# SQL ALCHEMY CAPSTONE PROJECT

### Setup the Engine and the MetaData
* In this part, your job is to create an engine to the database that will be used in this capstone. Then, you need to initialize its metadata.

**Instructions**

* Import `create_engine` and `MetaData` from sqlalchemy.

* Create an engine to the default `sakila` DB by using `mysql+pymysql://root:mysqlpassword123@127.0.0.1/sakila` as the connection string.
* Create a MetaData object as metadata.

In [1]:
from sqlalchemy import create_engine

# use the create_engine function and supply it a connection string that provides the details needed to connect to a DB
engine = create_engine('mysql+pymysql://root:mysqlpassword123@127.0.0.1/sakila') #mysql

# connect method to connect the engine
connection = engine.connect()

* Use `engine.table_names()` with `print` to see the table names

In [2]:
print(engine.table_names())

['actor', 'address', 'category', 'city', 'country', 'customer', 'film', 'film_actor', 'film_category', 'film_text', 'inventory', 'language', 'payment', 'rental', 'staff', 'store']
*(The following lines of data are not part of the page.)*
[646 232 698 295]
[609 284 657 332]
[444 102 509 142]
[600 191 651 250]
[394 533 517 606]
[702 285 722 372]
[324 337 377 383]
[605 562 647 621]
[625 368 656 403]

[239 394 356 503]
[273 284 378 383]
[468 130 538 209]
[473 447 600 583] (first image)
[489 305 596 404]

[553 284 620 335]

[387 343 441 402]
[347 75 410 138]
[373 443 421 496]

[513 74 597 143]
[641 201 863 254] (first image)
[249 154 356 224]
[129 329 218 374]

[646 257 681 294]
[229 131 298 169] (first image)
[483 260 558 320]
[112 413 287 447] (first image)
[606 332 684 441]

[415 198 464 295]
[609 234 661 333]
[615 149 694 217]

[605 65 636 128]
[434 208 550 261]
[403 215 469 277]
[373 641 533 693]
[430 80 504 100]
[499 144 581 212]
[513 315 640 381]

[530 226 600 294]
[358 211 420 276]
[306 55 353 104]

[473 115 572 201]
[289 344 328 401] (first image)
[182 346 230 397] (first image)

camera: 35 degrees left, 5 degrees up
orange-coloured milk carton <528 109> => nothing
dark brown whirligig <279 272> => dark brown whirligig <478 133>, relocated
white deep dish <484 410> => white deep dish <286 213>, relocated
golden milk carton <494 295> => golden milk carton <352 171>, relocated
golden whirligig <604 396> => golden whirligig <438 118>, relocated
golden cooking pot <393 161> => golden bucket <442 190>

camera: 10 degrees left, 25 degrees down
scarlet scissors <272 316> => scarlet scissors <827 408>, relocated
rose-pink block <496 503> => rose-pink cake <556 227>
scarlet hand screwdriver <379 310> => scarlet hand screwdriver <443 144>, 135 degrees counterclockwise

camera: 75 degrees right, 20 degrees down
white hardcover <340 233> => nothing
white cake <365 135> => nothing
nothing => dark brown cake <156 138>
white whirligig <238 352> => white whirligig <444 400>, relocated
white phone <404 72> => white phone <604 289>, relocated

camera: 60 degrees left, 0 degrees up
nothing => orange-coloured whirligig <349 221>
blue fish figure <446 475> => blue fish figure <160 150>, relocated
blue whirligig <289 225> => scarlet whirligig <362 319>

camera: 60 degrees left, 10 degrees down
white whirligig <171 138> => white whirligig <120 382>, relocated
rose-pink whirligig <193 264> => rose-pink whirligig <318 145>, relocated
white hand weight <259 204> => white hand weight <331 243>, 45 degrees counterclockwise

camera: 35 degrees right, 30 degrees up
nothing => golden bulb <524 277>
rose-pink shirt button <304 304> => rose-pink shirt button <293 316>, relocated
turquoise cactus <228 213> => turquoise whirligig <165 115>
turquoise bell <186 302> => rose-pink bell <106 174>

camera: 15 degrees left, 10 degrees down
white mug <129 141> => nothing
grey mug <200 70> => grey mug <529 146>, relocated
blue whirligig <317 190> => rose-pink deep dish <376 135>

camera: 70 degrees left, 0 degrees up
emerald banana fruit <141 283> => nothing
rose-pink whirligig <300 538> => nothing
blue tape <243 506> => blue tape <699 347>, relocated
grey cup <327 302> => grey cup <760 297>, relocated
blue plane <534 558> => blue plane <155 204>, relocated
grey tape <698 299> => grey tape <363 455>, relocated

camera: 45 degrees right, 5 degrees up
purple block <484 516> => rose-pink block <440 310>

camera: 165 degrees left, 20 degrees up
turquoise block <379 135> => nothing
* Wow, lot's of table names. Let's proceed with `actor`
* To call the table inside our DB, 
    * Import `MetaData` and `Table` from `sqlalchemy`
    * Create `MetaData()` object and set it to `metadata` variable.
    * Create `actor` table in sqlalchemy enviroment.

In [3]:
# Reflection reads DB and builds SQLAlchemy Table objects
from sqlalchemy import MetaData, Table
metadata = MetaData() # MetaData object is a catalog that stores DB information such as tables 

actor = Table("actor", metadata, autoload = True, autoload_with=engine) # "country" is our DB Table name, 
# metadata is our metadata instance
# autoload = True: it'll load the data automatically
# autoload_with=engine: it'll autoload from the engine

print(repr(actor)) # to view the details of our table that we stored as census
# This allows us to see the names of the columns along with their types

Table('actor', MetaData(bind=None), Column('actor_id', SMALLINT(unsigned=True), table=<actor>, primary_key=True, nullable=False), Column('first_name', VARCHAR(length=45), table=<actor>, nullable=False), Column('last_name', VARCHAR(length=45), table=<actor>, nullable=False), Column('last_update', TIMESTAMP(), table=<actor>, nullable=False, server_default=DefaultClause(<sqlalchemy.sql.elements.TextClause object at 0x000001BBC7D35BB0>, for_update=False)), schema=None)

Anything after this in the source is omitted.